Defender believes ISS ire, state's ineptitude behind Heldna and Vaher case

Margus Kurm, defender of former PPA executives Elmar Vaher and Eerik Heldna, maintains that his clients have done nothing wrong and blames the mess on Estonia's handling of the special pensions system. He believes criminal proceedings were motivated by a conflict between Heldna and the ISS.
The Estonian Internal Security Service (ISS) on March 21 brought suspicions of fraud against Tax and Customs Board customs chief Eerik Heldna and of facilitating fraud against head of the Police and Border Guard Board (PPA) Elmar Vaher. According to the suspicions, Heldna was seemingly registered as an employee of the PPA in April 2019 only to be rotated to the Estonian Defense Forces (EDF) Intelligence Center, where he had de facto been working for a year, on the very day, this with Vaher's participation. Both Vaher and Heldna have denied wrongdoing.
"The appointment and rotation were legal because no rules were broken in how these decisions were made. The Police and Border Guard Act has ten sections on rotating officials. General rotation norms are provided in the Public Service Act. None of these legal norms have been violated," said Margus Kurm, Heldna and Vaher's defender.
"The public prosecutor is simply claiming that the PPA did not benefit from hiring Heldna. The prosecutor has not said why they think they are better positioned to gauge the needs of the PPA than the organization's director," Kurm remarked.
"The tragedy of this case is that it looks odd at first glance. How can someone be rotated on the day they are hired? But once we delve deeper, we see that the law provides the opportunity. If the head of the agency in charge finds, after weighing all the circumstances, that such a decision would serve the agency's interests, then everything is above board," the legal expert said.
Kurm harked back to the time when the special pensions system (Heldna's appointment at the PPA was allegedly meant to allow him to keep his PPA special pension– ed.) was first introduced and when the salaries of police officers were very low.
He said that while he got paid 15,000 kroons as a senior prosecutor in 1999, Vaher and Heldna, who both worked for the criminal police at the time, must have gotten paid around 5,000 kroons. "At the same time, defense attorneys charged 1,500 kroons an hour," Kurm recalled.

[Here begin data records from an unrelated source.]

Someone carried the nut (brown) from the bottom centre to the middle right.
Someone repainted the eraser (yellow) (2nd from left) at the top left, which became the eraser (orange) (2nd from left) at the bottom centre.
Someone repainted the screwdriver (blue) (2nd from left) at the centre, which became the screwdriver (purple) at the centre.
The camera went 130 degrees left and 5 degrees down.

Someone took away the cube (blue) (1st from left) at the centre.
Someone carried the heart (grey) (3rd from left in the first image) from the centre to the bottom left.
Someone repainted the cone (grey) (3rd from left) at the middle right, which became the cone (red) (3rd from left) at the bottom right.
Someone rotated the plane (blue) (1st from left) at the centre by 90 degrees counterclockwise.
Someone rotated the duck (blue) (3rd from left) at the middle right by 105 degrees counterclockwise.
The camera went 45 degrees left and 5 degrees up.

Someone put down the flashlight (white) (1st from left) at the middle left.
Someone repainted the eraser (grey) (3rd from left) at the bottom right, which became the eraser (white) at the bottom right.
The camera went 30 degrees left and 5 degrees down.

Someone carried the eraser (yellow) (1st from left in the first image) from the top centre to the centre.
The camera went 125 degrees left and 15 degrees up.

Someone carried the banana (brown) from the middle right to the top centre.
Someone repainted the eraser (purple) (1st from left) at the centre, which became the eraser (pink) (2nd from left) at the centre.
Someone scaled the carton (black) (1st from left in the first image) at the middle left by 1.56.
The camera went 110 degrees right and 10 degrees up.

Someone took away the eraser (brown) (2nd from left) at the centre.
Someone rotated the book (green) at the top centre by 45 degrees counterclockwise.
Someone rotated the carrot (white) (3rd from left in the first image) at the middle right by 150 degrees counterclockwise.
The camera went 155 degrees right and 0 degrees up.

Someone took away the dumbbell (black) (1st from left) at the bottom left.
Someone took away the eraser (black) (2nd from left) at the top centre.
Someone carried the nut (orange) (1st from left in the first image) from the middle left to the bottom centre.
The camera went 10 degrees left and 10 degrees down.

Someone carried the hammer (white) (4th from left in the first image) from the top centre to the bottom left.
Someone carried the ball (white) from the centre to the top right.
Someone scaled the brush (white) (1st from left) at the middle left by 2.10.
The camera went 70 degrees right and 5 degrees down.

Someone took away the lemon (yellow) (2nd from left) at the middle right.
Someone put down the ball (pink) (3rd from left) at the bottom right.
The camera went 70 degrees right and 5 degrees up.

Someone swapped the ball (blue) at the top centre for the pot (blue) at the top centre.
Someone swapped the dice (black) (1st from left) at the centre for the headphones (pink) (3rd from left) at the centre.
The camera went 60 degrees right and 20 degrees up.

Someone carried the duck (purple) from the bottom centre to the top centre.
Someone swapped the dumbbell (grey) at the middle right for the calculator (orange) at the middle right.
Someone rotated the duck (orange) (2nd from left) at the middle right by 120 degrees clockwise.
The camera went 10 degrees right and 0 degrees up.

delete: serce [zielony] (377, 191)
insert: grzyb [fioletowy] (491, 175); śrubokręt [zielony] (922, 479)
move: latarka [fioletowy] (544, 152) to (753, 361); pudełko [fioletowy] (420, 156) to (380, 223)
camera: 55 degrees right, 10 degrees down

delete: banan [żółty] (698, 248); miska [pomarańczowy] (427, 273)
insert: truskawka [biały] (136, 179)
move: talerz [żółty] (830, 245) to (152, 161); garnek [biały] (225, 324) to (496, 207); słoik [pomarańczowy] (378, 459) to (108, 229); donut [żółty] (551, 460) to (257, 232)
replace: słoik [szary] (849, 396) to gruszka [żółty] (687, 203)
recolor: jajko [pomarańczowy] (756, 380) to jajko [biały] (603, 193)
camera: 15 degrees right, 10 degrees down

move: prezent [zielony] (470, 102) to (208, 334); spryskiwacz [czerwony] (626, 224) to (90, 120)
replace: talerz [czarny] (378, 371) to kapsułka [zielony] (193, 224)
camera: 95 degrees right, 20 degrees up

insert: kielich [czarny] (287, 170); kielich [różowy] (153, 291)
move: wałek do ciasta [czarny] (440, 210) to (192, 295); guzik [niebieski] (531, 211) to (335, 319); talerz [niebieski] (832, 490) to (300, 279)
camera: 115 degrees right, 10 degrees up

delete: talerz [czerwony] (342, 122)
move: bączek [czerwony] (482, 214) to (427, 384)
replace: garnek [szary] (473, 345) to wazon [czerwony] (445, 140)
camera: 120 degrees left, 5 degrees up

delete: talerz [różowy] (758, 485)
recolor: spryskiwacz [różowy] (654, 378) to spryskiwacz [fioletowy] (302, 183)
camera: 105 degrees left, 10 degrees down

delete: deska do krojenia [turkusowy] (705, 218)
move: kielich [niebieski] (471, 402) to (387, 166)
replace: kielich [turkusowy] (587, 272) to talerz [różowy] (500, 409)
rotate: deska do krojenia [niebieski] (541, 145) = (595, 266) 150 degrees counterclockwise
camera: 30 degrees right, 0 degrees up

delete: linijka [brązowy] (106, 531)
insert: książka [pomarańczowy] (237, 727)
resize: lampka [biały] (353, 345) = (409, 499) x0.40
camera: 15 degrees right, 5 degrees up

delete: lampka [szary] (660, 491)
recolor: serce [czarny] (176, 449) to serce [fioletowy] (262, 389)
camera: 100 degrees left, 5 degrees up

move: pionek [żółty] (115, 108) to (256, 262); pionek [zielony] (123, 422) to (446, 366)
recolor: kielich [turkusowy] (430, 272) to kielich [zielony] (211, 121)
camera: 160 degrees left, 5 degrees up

"It is painful in this light to hear former lawyers talk about Soviet mentality and stealing from the government using the example of Heldna's case. The second and third pension pillars of police officers and EDF members are a lot smaller than those of lawyers. The system of special pensions was created to compensate low salaries. Many have forgotten that by now, just how they've forgotten about the criminal situation back then. We didn't have cyber criminals then, we had knives and guns on the streets. These young men were risking their lives every day." he said.
The defender also said that Heldna has worked for the Estonian state for 26 years and should therefore be eligible for a special pension even if he has had different employers, adding that, if anything, the fault is with the state for failing to harmonize special pensions.
"If the prosecutor treats pension payments as damage to the state, it is basically suggesting that people eligible for special pension have been a poor choice on the government's part. That agencies should have preferred candidates with no special pension rights. But why stop there? It is also expensive to hire young women as they might soon go on maternal leave. In summary, suggesting that the director should consider who to hire in terms of future expenses is, shall we say, brutal."

"Secondly, if the ISS thought that a crime was being planned (asking the Social Insurance Board for a pension reflecting Heldna's seniority at the PPA, while not de facto working there – ed.) it should have prevented this. The ISS could have notified the Social Insurance Board and proposed withholding Heldna's pension. This would have allowed Heldna to turn to administrative court and demand the decision's reversal. The dispute could have been given a solution befitting a state based on the rule of law this way," Kurm said.
The defender also pointed to other cases of rotation of officials between state agencies, including in the ISS itself, with only slight differences from Heldna's case.
Daily Õhtuleht reported in mid-May that the ISS used a similar scheme where a person worked for the agency in 10 percent capacity, while working for the Estonian Foreign Intelligence Service (EFIS) in 90 percent capacity.
"People need to be treated equally. Saying that Heldna and Vaher are criminals, while everyone else is clean is incomprehensible. It is wrong and a blatant injustice," Kurm said.
The defender added that he has heard rumors of a conflict between Heldna and the ISS, which is why he does not consider the latter to be unbiased in this case.
"I believe they are true. I have met with a lot of people working in the security and justice domains when doing research for the Heldna and Vaher case. They all know that certain top people at ISS have it out for Heldna. That this is more than a quiet grudge and there have been attempts to obstruct Heldna's career is also revealed in this particular saga. The ISS has tried to use the fact of his rotation to oust Heldna from the PPA and the Tax and Customs Board. I do not know the reason behind this feud."
He added that he has met with case prosecutor Maria Entsik and Prosecutor General Andres Parmas to ask them to alter the investigative jurisdiction and have the Office of the Prosecutor General take care of the matter in-house.
"However, these requests have not been heeded so far."